SANT’ANTIMO. Chiara Tramontano scrive una lettera alla sorella Giulia, uccisa dal compagno, Alessandro Impagnatiello, da cui attendeva un figlio, a maggio di un anno fa. Questo il testo integrale della lettera pubblica che Chiara ha inviato alla sorella, in attesa di Thiago
“Cara Giulia,
Oggi affido a questa tastiera il compito di raccogliere le mie lacrime e trasformarle in inchiostro su un foglio bianco. Non ho ancora trovato un posto in cui ospitarti nella mia nuova vita, quella dopo la tua morte. Ho imparato ad accettare che in casa mia ci siano le tue foto, le nostre foto, le foto di famiglia, esponendomi spesso a ricordi dolorosi, riuscendo solo raramente a sorridere nel guardarle. Ho pensato che il tuo posto potesse essere la mensola dei ricordi, dove ci sei tu, ci siamo noi, ci sono delle candele, tanto dolore e speranza. Ma non sei lì, non certo nei ricordi che mi provocano dolore. Sei parte sicuramente della mia quotidianità, di una vita in cui non sarò mai realmente felice, perché penserò sempre che tu non sei qui con me a condividerla. Tu sei il tramonto che mi lascio alle spalle ogni giorno, incolpandomi di averlo trascurato ed essere andata avanti.

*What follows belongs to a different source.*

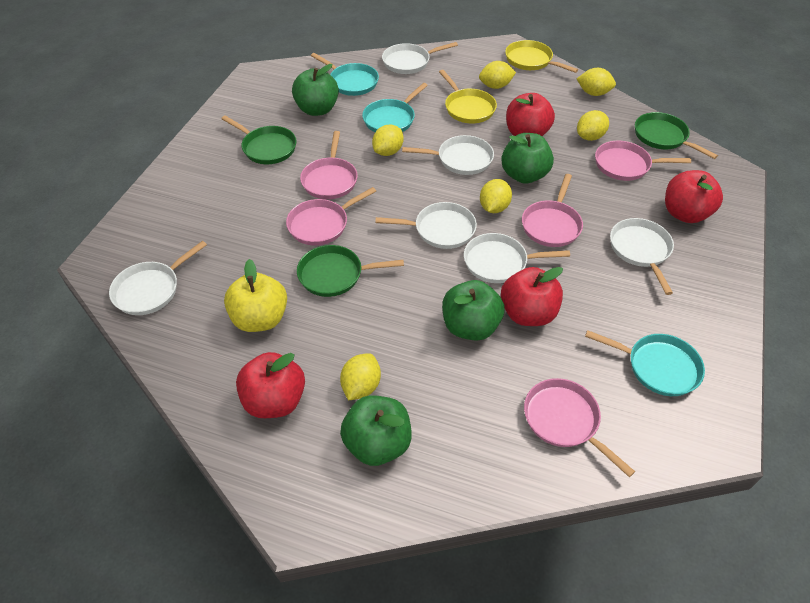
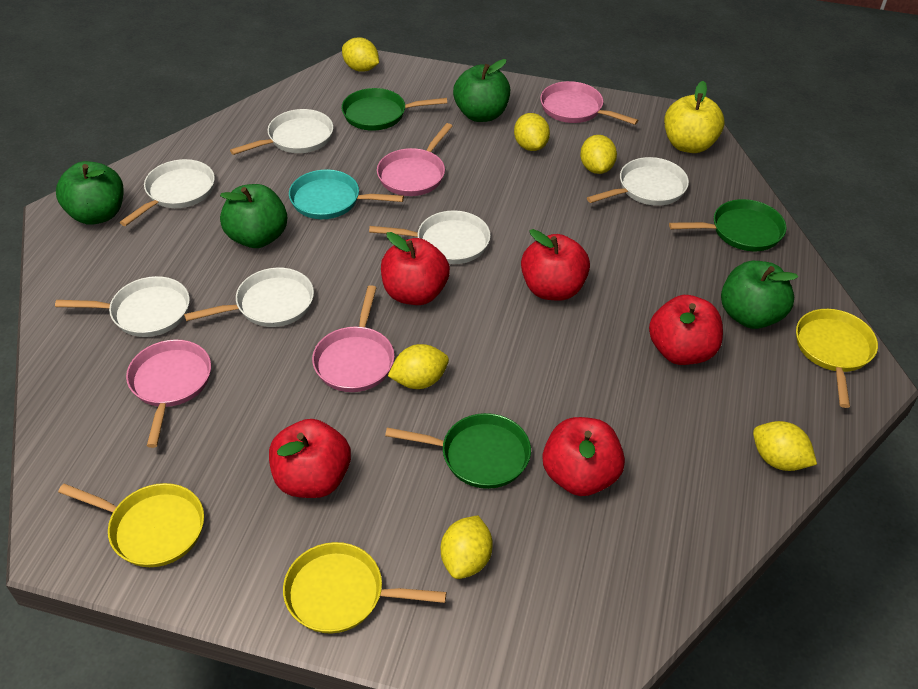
pink pan: 5 -> 4
red apple: 4 -> 5
turquoise pan: 3 -> 1
yellow pan: 2 -> 3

Dovrei però ricordare a me stessa che il tramonto sarà lì tutti i giorni, e a volte andare avanti significa solo prepararsi al nuovo giorno.
Così, immagino, tu non debba far parte della dimensione della mia vita in cui i miei sensi di colpa vengono a galla, certamente non farebbe bene a nessuna delle due. Appartieni sicuramente a una sfera della mia vita che si chiama tempo. Tu sei in tutti gli istanti della mia giornata che cerco di riempire per non pensare. Sei nel mio calendario pieno di impegni ed illusione che essere impegnata significhi non pensarti. O meglio, non pensare al modo violento in cui te ne sei andata per sempre. Riempio la mia vita di attività con la stessa instancabile forza con cui ti ho cercata per giorni, senza dormire, senza pensare, immaginandomi in un abbraccio che non ci siamo mai scambiate. Tu sei nei 30 secondi di riposo tra un esercizio e l’altro in palestra, quei secondi che scorrono lentamente e che spesso mi ritrovo ad accorciare per non pensare. Alle volte scorrono insieme alle lacrime, ma ho imparato ad accettare anche questo.
Così, mentre scrivo, mi viene in mente che appartieni sicuramente alla mia vita lavorativa, ai miei sforzi di realizzarmi, alla mia nuova vita in Olanda. Sei il motivo per cui non mi sono arresa alle difficoltà della vita quotidiana, ad esempio quelle di vivere lontano da casa, in un paese che ti piaceva tanto. E se non mi sono arresa, è perché tu mi hai dimostrato che si può combattere da soli, che non sempre si sopravvive, ma io dovrò cambiare il finale di questa storia.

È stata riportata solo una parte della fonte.